Types of Tests
Automated tests should tell you when you broke something, while not generating false alarms and taking excessive time to adjust for intended changes.
Layering test types
You will typically be running more than one set of tests. Usually you start by monitoring your production release, or at least collecting bug reports. That's a type of test. You may add manual or automated regression testing to that so that you find problems before customers find them. Then you will add unit tests, so that anyone working on code can check it. In practice, you will add layers going backward from the production release in order to find errors closer and closer to the time when the code changed. This gives more confidence to developers. You should add test layers until you get to the quality level that you want.
While testing may seem like a big investment, you can optimize it by working these layers and finding the most efficient places to add tests. Keeping this in mind, let’s evaluate some types of automated tests for their efficiency.
Input – output test
You can use an input-output test if the main function of your software is to transform input data into output data. You can configure a new test just by providing a new input/output pair. The test will check to see if the software output matches the sample output for each pair. This is the most efficient type of test, because it doesn’t get any harder to maintain as you add more code.
Web Services form the foundation of today’s scalable cloud systems. You can test Web services with a type of input-output test that calls the service and checks for expected return values.
UI regression test
A UI regression test uses a tool which simulates a user and analyzes the screens to make sure they match the previous output. For example, Selenium will write input to a Web application and check the screens that come back.
In systems where the UI is important, UI regression tests are not efficient. UIs tend to change frequently, so you spend a lot of time fixing the tests. You may need to use this type of test when your programming framework doesn’t support other types of tests, or if you have a lot of old and static features to regression test. It has the advantage that it can have a graphical UI and be maintained by QA people who are not part of the core programming team.
A full regression test runs through all of the application functionality to make sure that you did not break something that seems unrelated to your changes. Full regression tests are not very efficient, and they take a long time to run. If you want to release frequently or continuously, you should not require a full regression test. If you think you need a full regression tests to prevent unexpected bugs, you should add more test layers until you do not need the full regression test.
A unit test is a script that exercises a specific code object by initializing it, calling methods or functions, and checking the return values. Programmers write and run these tests locally as part of a test driven development process.

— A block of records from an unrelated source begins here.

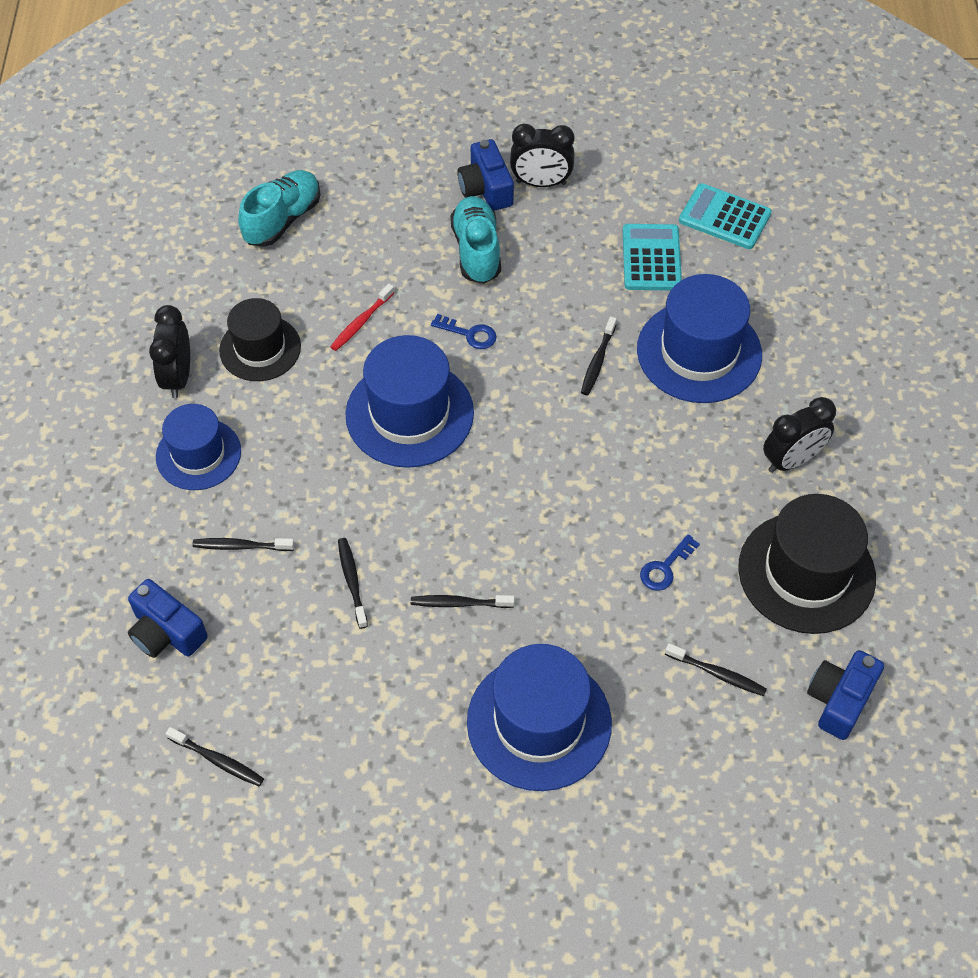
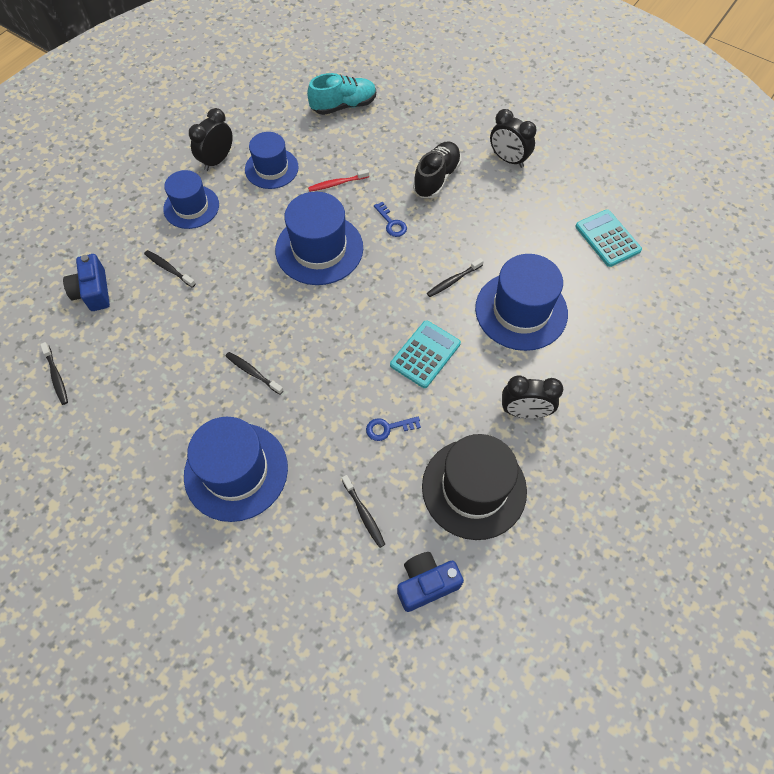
camera: 35 degrees right, 5 degrees up
(260, 348) = (271, 168): black hat -> blue hat
(352, 581) = (207, 323): black toothbrush -> none
(476, 250) = (436, 178): turquoise shoe -> black shoe
(486, 188) = (472, 146): blue camera -> none
(651, 258) = (539, 238): turquoise calculator -> turquoise calculator (425, 354)

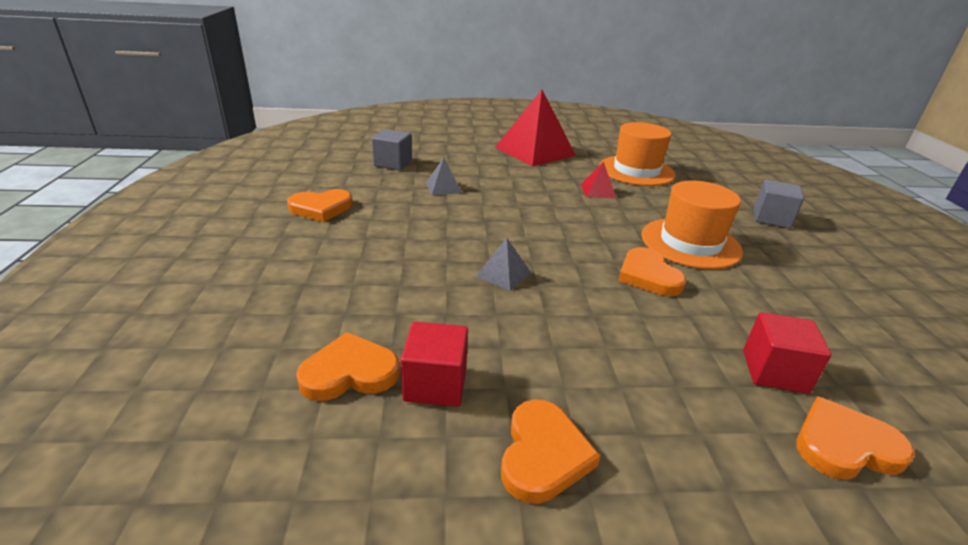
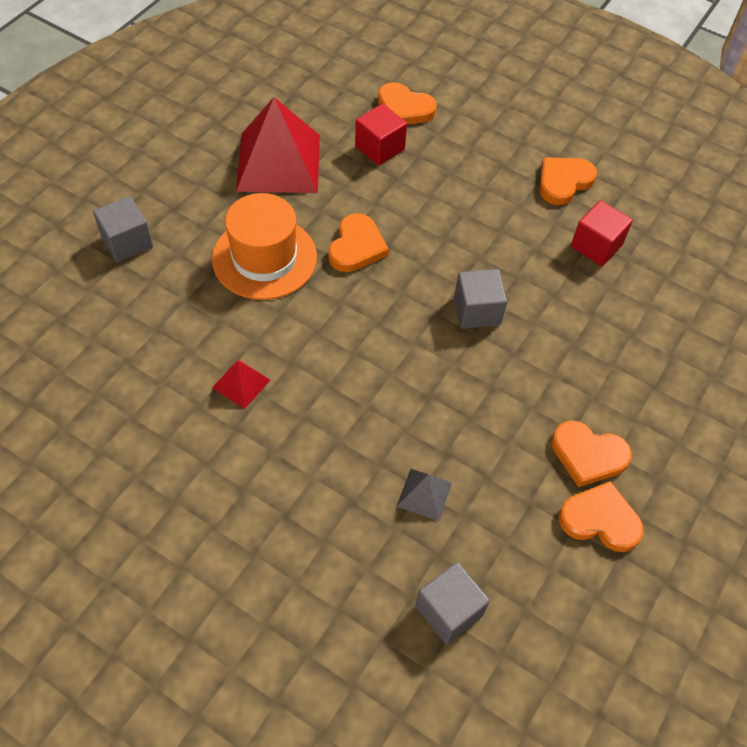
camera: 145 degrees left, 25 degrees up
(349, 372) = (647, 280): orange heart -> orange heart (588, 455)
(503, 274) = (477, 311): grey pyramid -> grey cube
(535, 151) = (199, 537): red pyramid -> red pyramid (278, 162)
(636, 171) = (128, 401): orange hat -> none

This is an efficient type of testing, and it is probably the most frequently used. A unit test must be built by programmers. A good programming framework will contain a structure for unit tests. If you have a good framework, it will be easy for a programmer to build a unit test, and often programmers build unit tests as part of a “test driven development” process. If you make changes to an object, it is fairly easy to find the related tests.
Most teams that use continuous integration ask the person who develops a feature or fixes a bug to also make related unit tests. They often use code review to check that these tests have been created and run.

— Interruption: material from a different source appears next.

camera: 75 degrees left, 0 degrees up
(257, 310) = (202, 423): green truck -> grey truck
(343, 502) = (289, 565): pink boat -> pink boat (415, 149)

An integration test is a code level script (i.e., one that doesn’t run the normal UI) that tests a complete process involving multiple objects. For instance, you might make a test for “submit an order” which checks to see if the inventory database is updated, if the invoice is correct, and if the person placing the order gets the right confirmation email.
An integration test requires more work to build because you have to set up more data, and you might need a mockup database. However, there are frameworks like Cucumber that walk you through the process. Integration tests have a medium level of efficiency, and you should build them for important actions if your programming framework supports them.

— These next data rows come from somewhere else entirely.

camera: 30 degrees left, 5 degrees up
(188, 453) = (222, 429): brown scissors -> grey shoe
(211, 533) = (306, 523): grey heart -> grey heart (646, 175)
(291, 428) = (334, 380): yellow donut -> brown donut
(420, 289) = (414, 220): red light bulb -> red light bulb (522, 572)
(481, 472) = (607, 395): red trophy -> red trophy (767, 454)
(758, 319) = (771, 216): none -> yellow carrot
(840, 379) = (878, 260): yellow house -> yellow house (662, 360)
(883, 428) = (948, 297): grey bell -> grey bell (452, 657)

Service integration tests are important for managing large projects. Service integration tests run the complete app, including calls to multiple Web services. They ofen run on a centralized test system that has its own substantial database.
Code analysis tools like Sonar or Coverity will read your code and tell you if you structured your code in a way that is likely to cause bugs or security problems. This is not really a test because it doesn't find bugs. However, it is a useful layer of quality improvement. Code analysis is a very efficient type of test because it is totally automated. Your developers will respond well to a message that says "Good job friend. You increased your quality score from 2.9 to 3.6," even though it comes from a mindless script. You should fit in a code analysis layer if you can. In the future, these static code analysis tools will be enhanced to actively propose bug fixes and make other improvements.
Production logging and monitoring
All software should have an automated system for logging errors and reporting them automatically. You should also be collecting post-release user activity and system performance. You should be collecting user feedback and responding to it.
As you improve these capabilities and improve your reaction time, you will have a built-in system for eliminating defects and improving usability, performance and profitability. No matter what your pre-release testing plan, you should be trying to gather as much data as possible about the post-release performance of your software, and you should be trying to reduce the time that it takes your team to respond to this data.
This can be a very efficient type of testing. If your users can tolerate some errors, you can use it as a substitute for other tests. If your system is online, you can deploy to production before you merge to the mainline. Then, you watch the production system to make sure it works correctly. If there is a problem, you roll back to the mainline version. If it works correctly, you merge to mainline. This technique gives you a cleaner mainline that has code which has already been tested in production. It makes rollbacks simpler, and it gives the other developers a more stable mainline.